Briefly, we can summarize how this analytics solution works as follows:

  • Phase 1: Collection. Get data into a main bucket that consolidates data from different sources — this could be a mix of structured, semi-structured, and unstructured data.
  • Phase 2: Transformation. Transform consolidated data into a more structured form so that we can create “tables” from them.
  • Phase 3: Cataloging. For more efficient and targeted queries later using Athena, we must first catalog the transformed data into metadata tables.
  • Phase 4: Querying. Use Athena to execute SQL-like queries on your data and discover insights.

Before we proceed with each phase, let me give you a great reason to learn about serverless analytics: it’s extremely cheap!

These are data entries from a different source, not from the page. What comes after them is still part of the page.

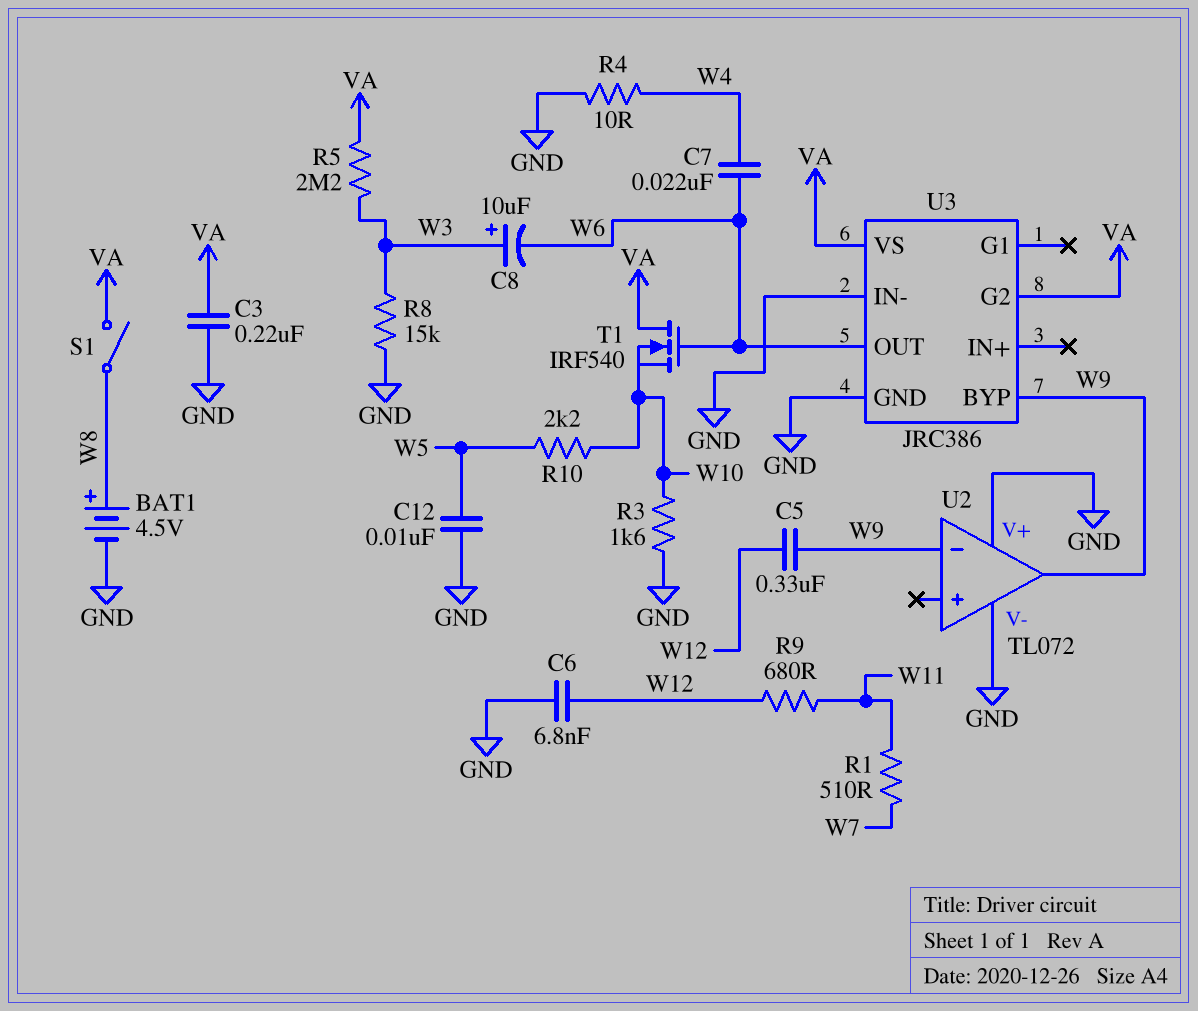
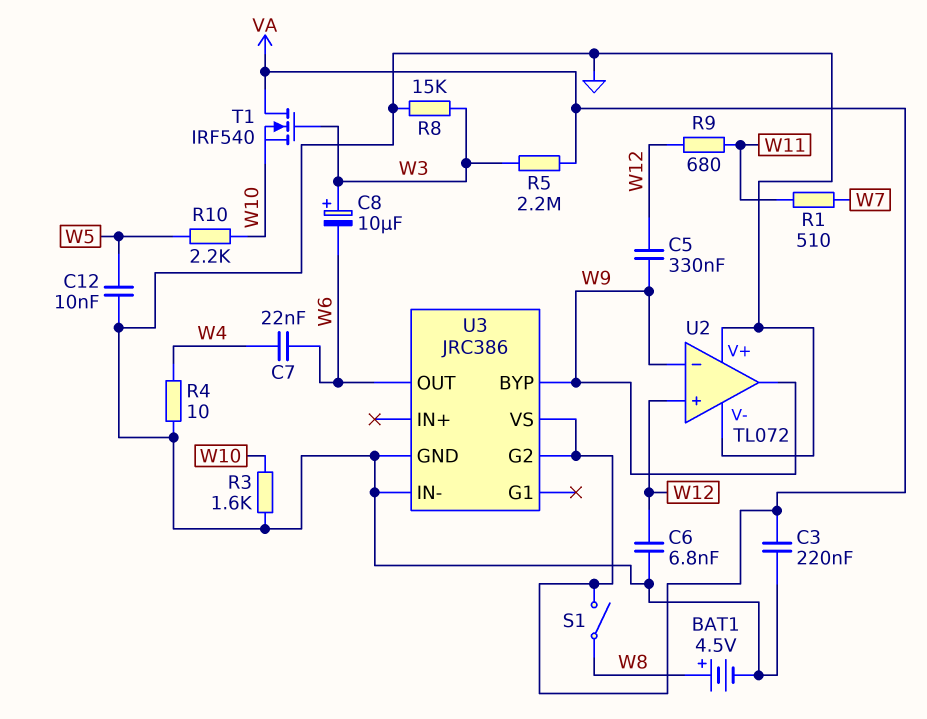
T1: NMOS IRF540 (G W6, D VA, S W10) -> NMOS IRF540 (G W3, D VA, S W10)
U2 pin in+: none -> W12

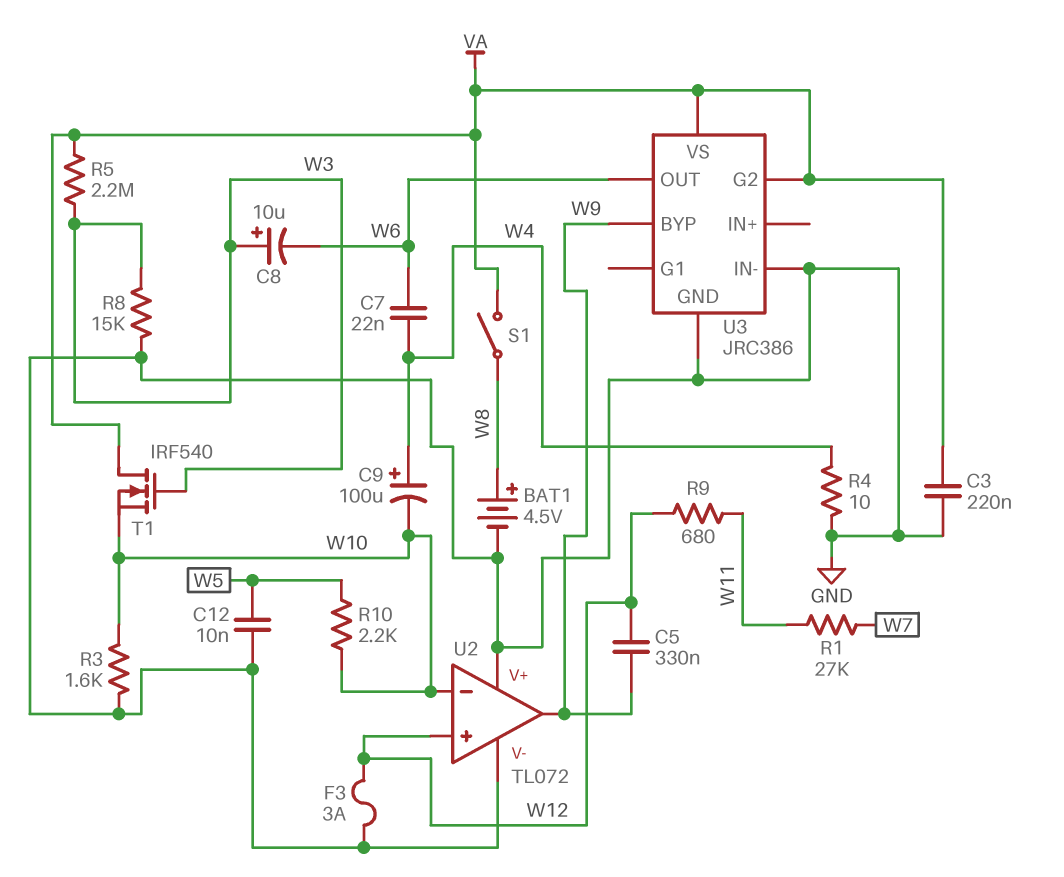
C6: 6.8nF (GND, W12) -> none
C9: none -> 100uF (plus W4, minus W10)
F3: none -> 3A (GND, W12)
R1: 510 (W7, W11) -> 27k (W7, W11)
U2 pin in-: W9 -> W10

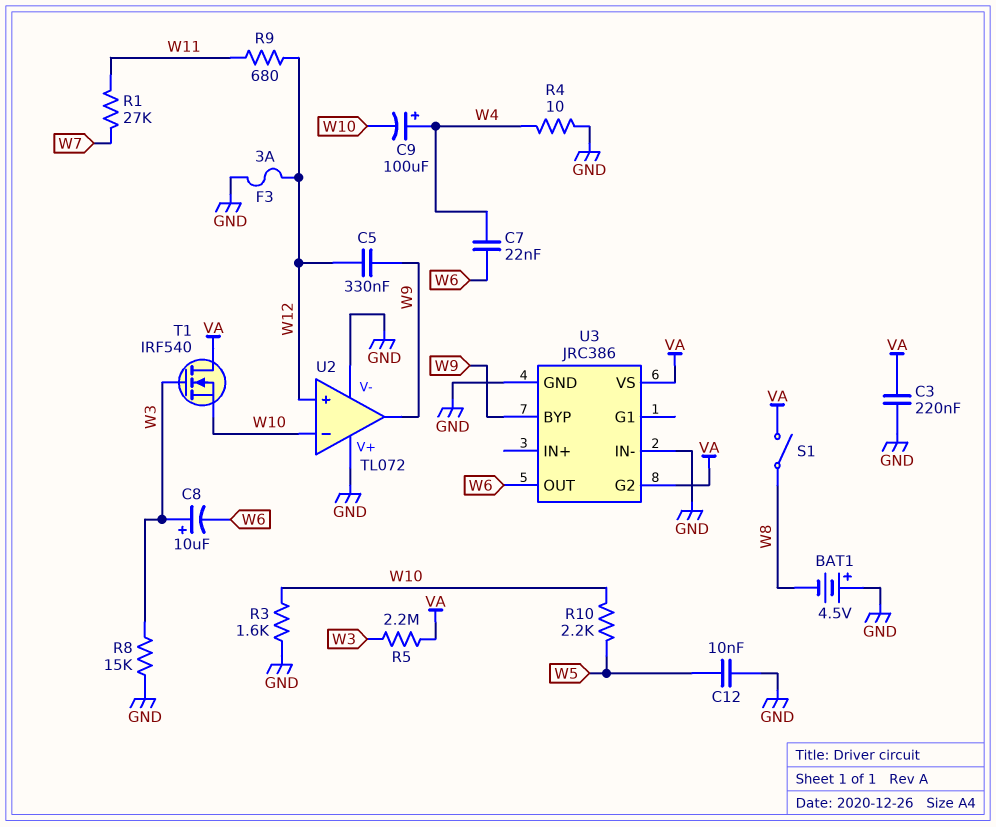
BAT1: 4.5V (plus W8, minus GND) -> 4.5V (plus GND, minus W8)

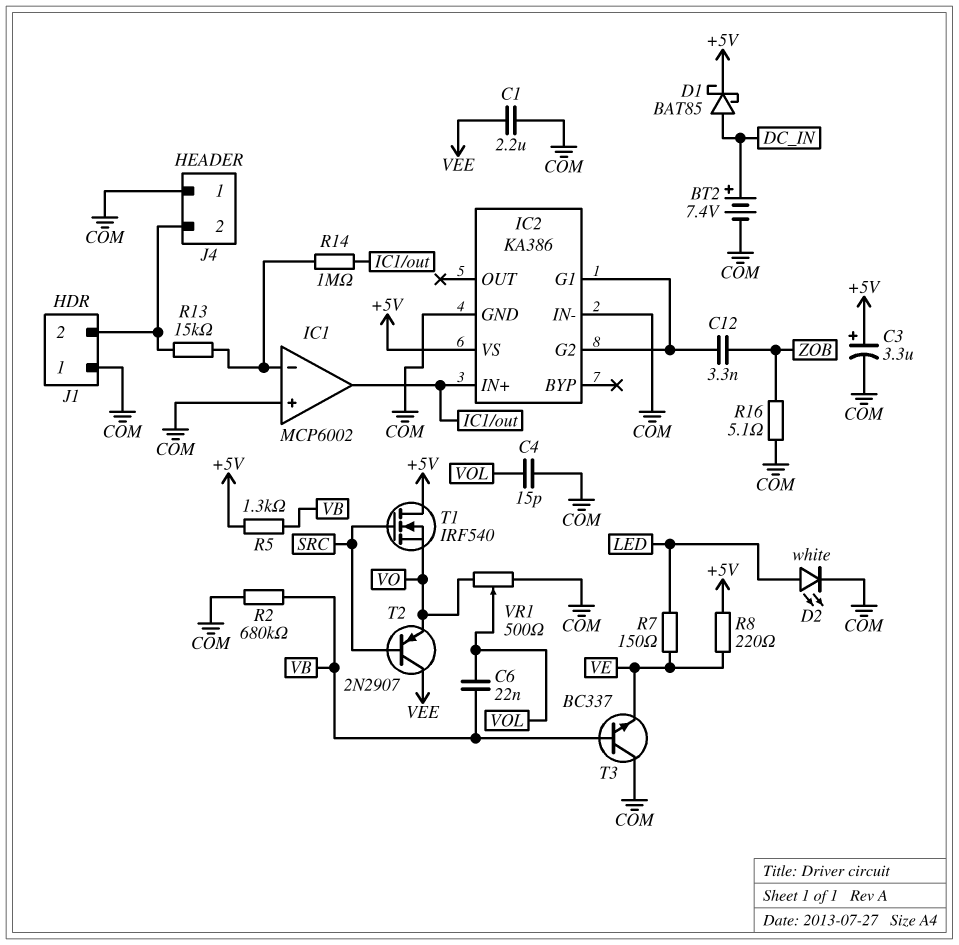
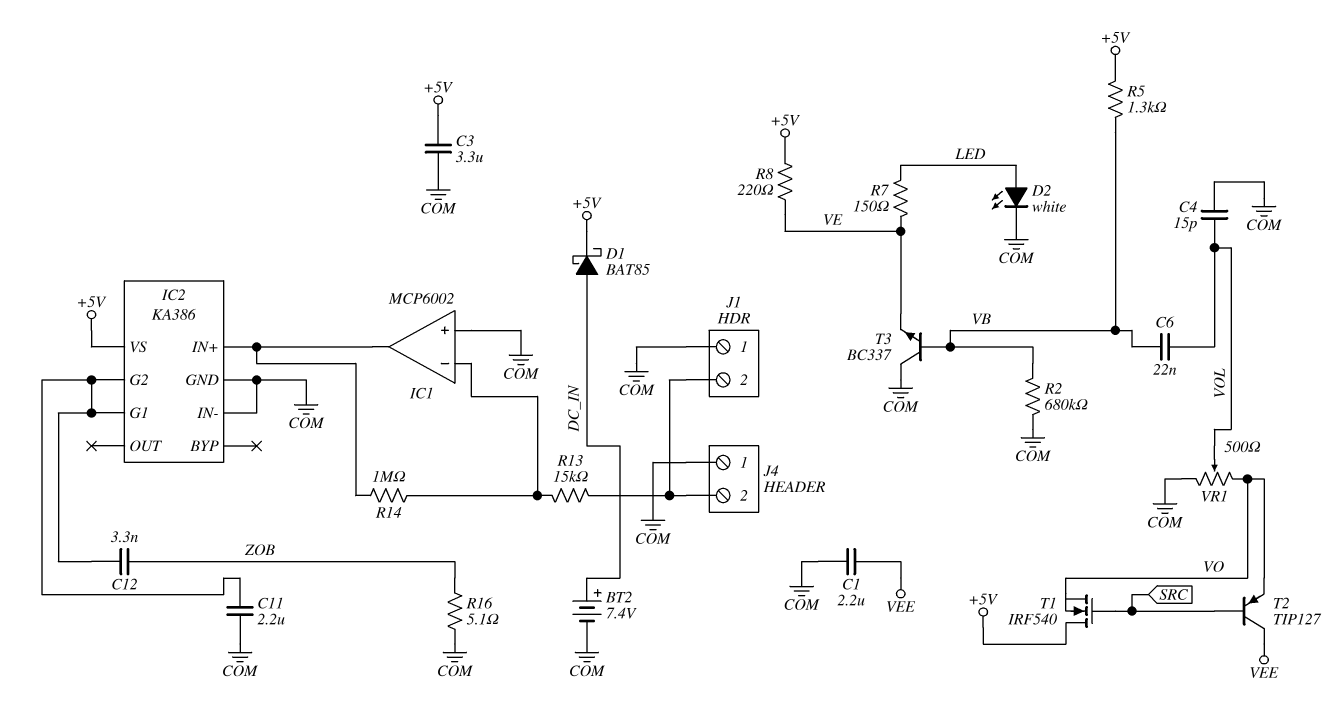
C3: 3.3uF (plus +5V, minus COM) -> 3.3uF (+5V, COM)
C11: none -> 2.2uF (COM, IC2/G1)
T2: PNP 2N2907 (B SRC, C VEE, E VO) -> PNP TIP127 (B SRC, C VEE, E VO)

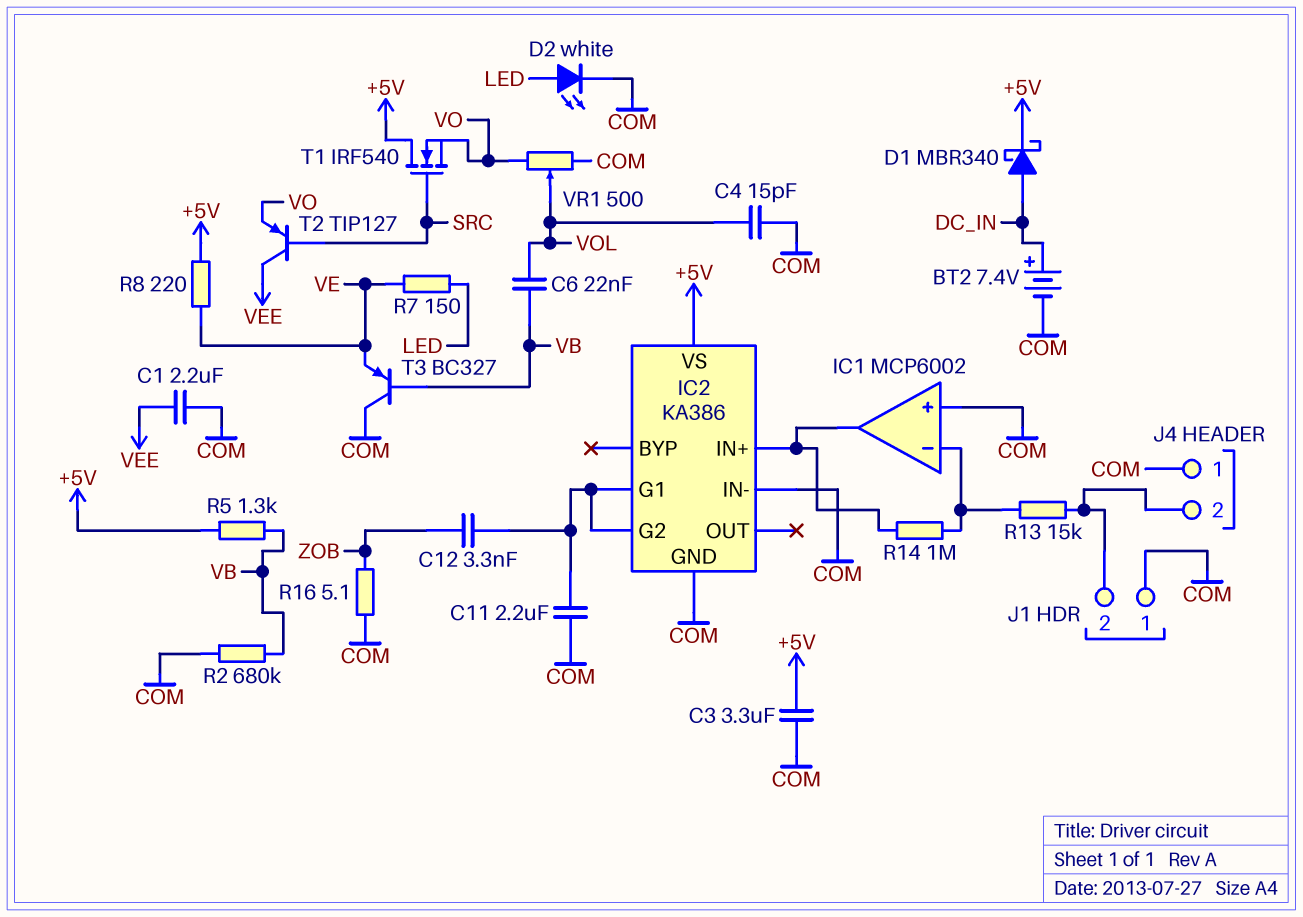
D1: schottky BAT85 (A DC_IN, K +5V) -> schottky MBR340 (A DC_IN, K +5V)
T3: NPN BC337 (B VB, C COM, E VE) -> PNP BC327 (B VB, C COM, E VE)

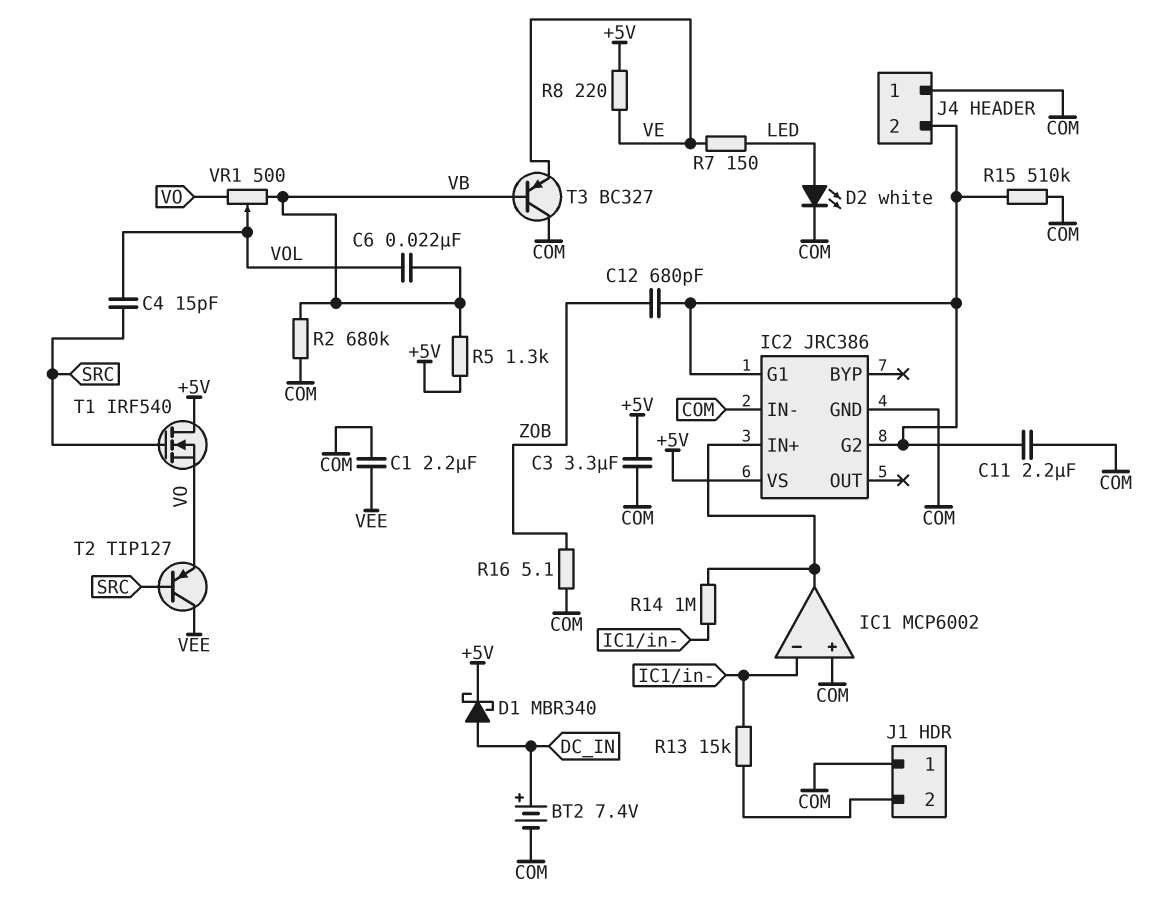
C4: 15pF (COM, VOL) -> 15pF (SRC, VOL)
C12: 3.3nF (IC2/G1, ZOB) -> 680pF (IC2/G1, ZOB)
IC2: KA386 -> JRC386
J4 pin 2: J1/2 -> IC2/G1
R15: none -> 510k (COM, IC2/G1)
VR1: 500 (COM, VO, wiper VOL) -> 500 (VB, VO, wiper VOL)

That’s the kind of power you can get with a properly-designed serverless analytics solution. You can be processing terabytes of data, and yet spend 4–10x less money compared to even just a small, dedicated Redshift cluster.

Now that you are hopefully more motivated, let’s proceed with a brief discussion of each phase!

Phase 1: Collection

The collection phase of the architecture is highlighted above. In general, all you really want to accomplish here is to get all of your data into your main consolidated data bucket (here, it is labeled “Raw”, as in “raw data”).

The generic architecture shows you can either just directly send data to the bucket (e.g., flat files in various formats that users send to the bucket), or have an ETL job that queries from different sources and dumps resulting output into the bucket (e.g., querying from a database, and producing an output file that gets written to the bucket).

As long as you get data from your different sources into your raw bucket, and in the format that you expect, you’re good. You don’t always need an ETL job. For example, if your DB admins are perfectly capable of using their own tools to dump database content into a CSV file (assuming CSV was your chosen format for the raw bucket), then they can just stick with their tools to create the CSV files and send them to the bucket.

Just get the data to the bucket, in predictable fashion, and in the expected format. That’s it, simple as that.

Phase 2: Transformation

The transformation phase of the architecture is highlighted above.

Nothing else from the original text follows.